1) Have a strategy – having a strategy which includes a budget price and takes into account your historical average yields, cost of production and risk attitude is a solid starting point. Ensure that you account for cash flow requirements and storage constraints, as this will mean you have an idea of how much to sell when those seasonal pricing opportunities emerge.
2) Avoid selling at harvest – this is not always possible and sometimes you have to accept this is down to better than expected yields (never a bad thing) or using your storage for other commercial opportunities. However, historically harvest is often the worst time to sell, yet every year it is the busiest time of year where most grain is priced.

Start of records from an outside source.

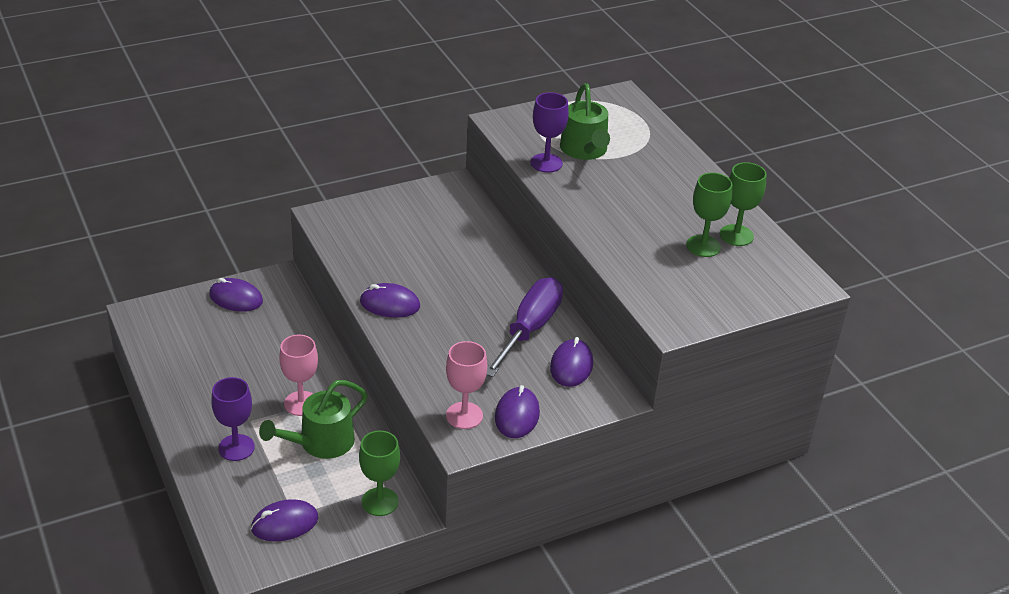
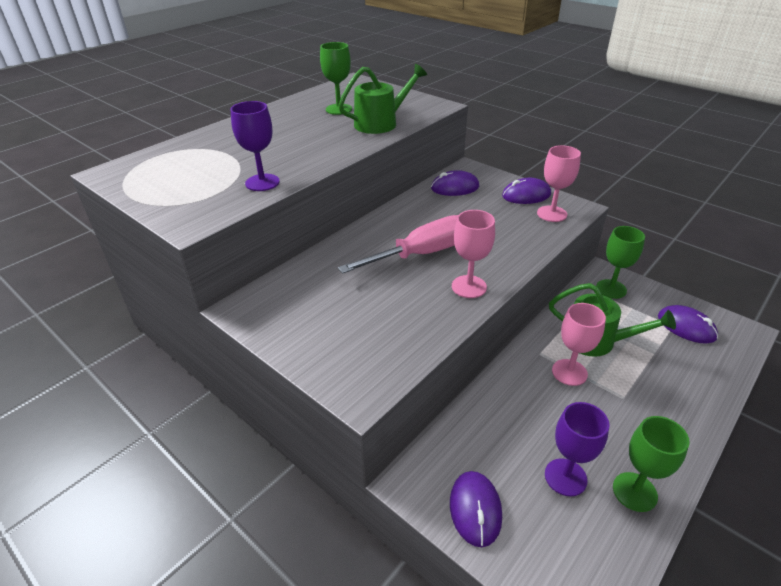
camera: 110 degrees left, 0 degrees up
(236, 447) = (660, 392): purple goblet -> purple goblet (565, 477)
(389, 304) = (469, 287): purple mouse -> pink goblet
(458, 295) = (421, 254): none -> pink screwdriver
(529, 329) = (432, 211): purple screwdriver -> none
(585, 150) = (227, 170): green watering can -> green watering can (380, 123)
(736, 235) = (315, 102): green goblet -> green goblet (634, 492)

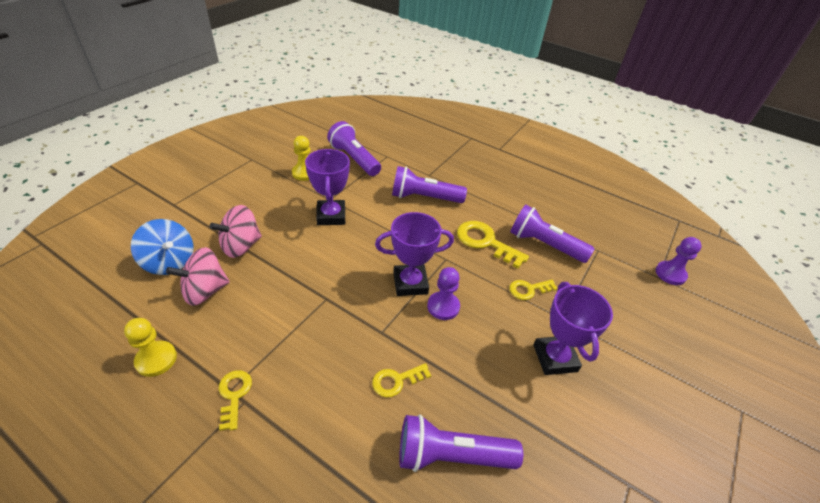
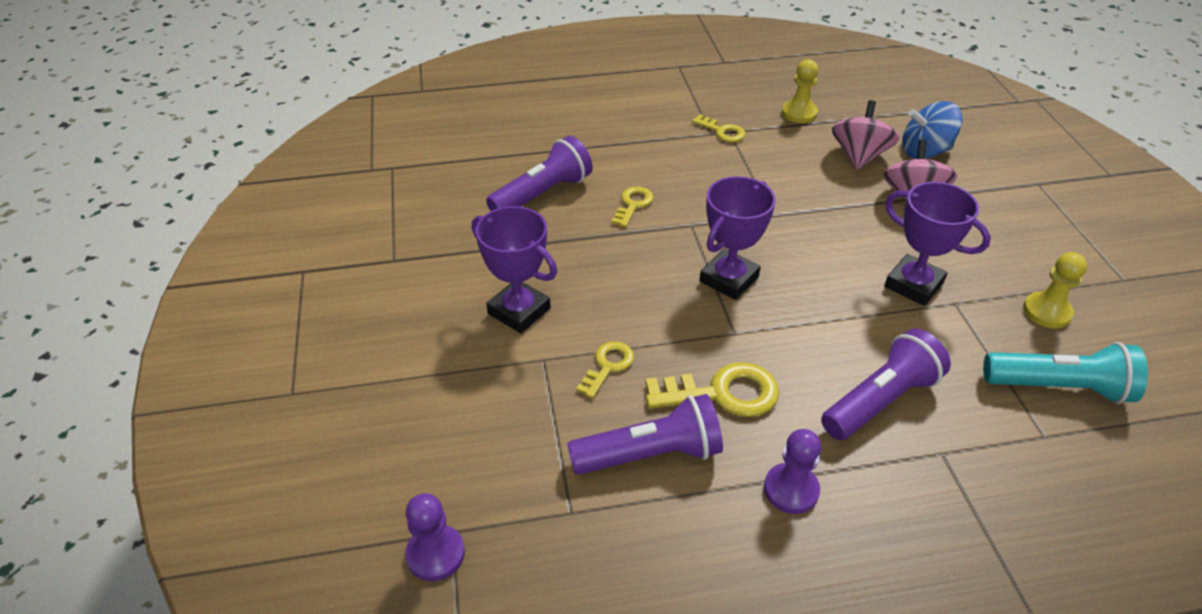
camera: 140 degrees right, 0 degrees up
(354, 159) = (1059, 387): purple flashlight -> turquoise flashlight
(443, 306) = (670, 281): purple pawn -> purple pawn (791, 490)

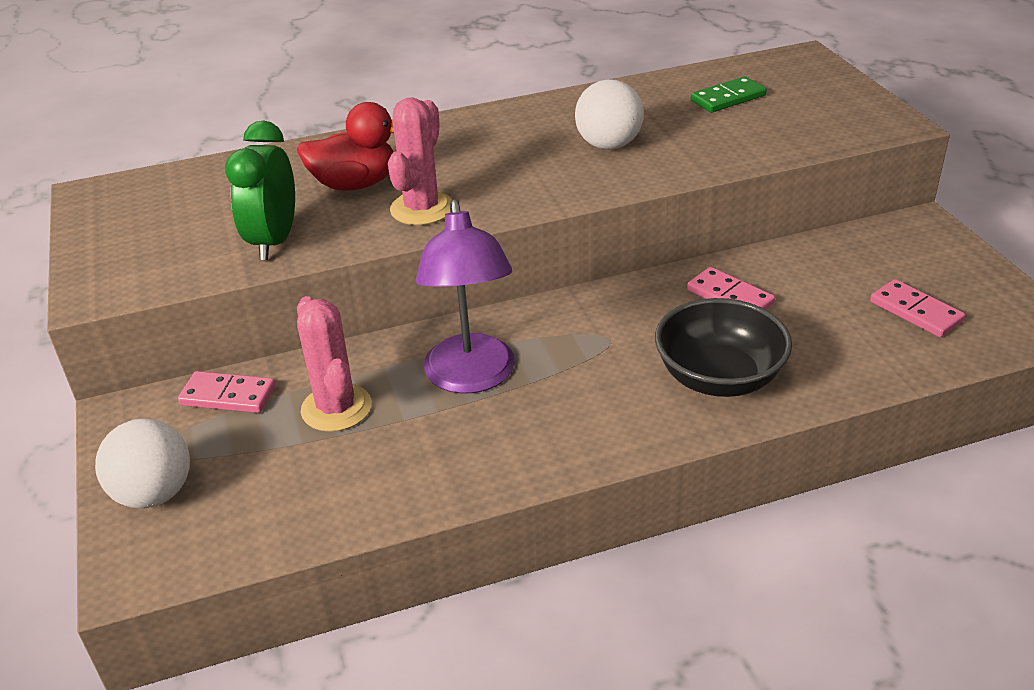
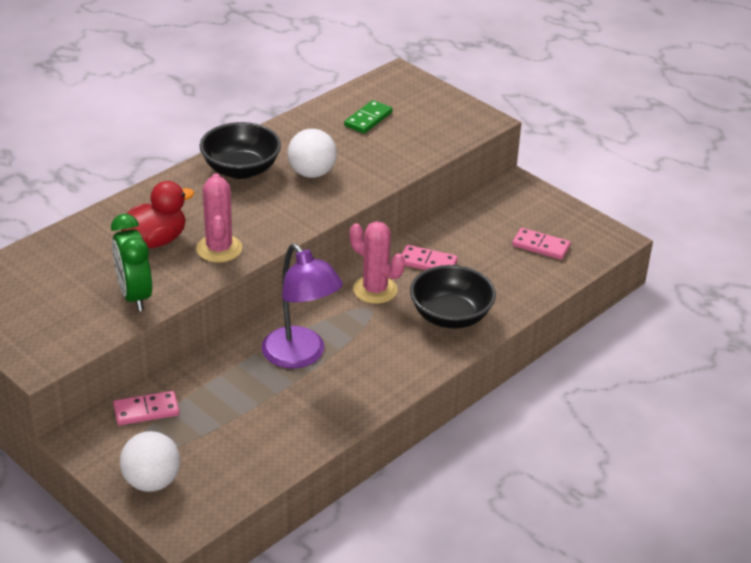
camera: 30 degrees left, 0 degrees up
(336, 408) = (227, 398): pink cactus -> pink cactus (375, 290)
(522, 126) = (241, 170): none -> black bowl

3) Follow the markets – find a reliable source of INDEPENDENT information and keep up to speed on what is happening in the global market. There is no such things as a bad decision if it was made based on rigorous analysis and fully justified. You will not always get it right (nobody can predict droughts) but understanding long term supply and demand trends will keep you ahead of the pack. Not everything you read on Twitter is true or relevant to your market.
4) Separate out premiums and base prices – when you forward price milling wheat you can price the feed base and leave the milling premium exposed. This means you can de-risk the most significant part of the contract whilst retaining some exposure. Useful if feed prices are high, but premiums are low ahead of harvest.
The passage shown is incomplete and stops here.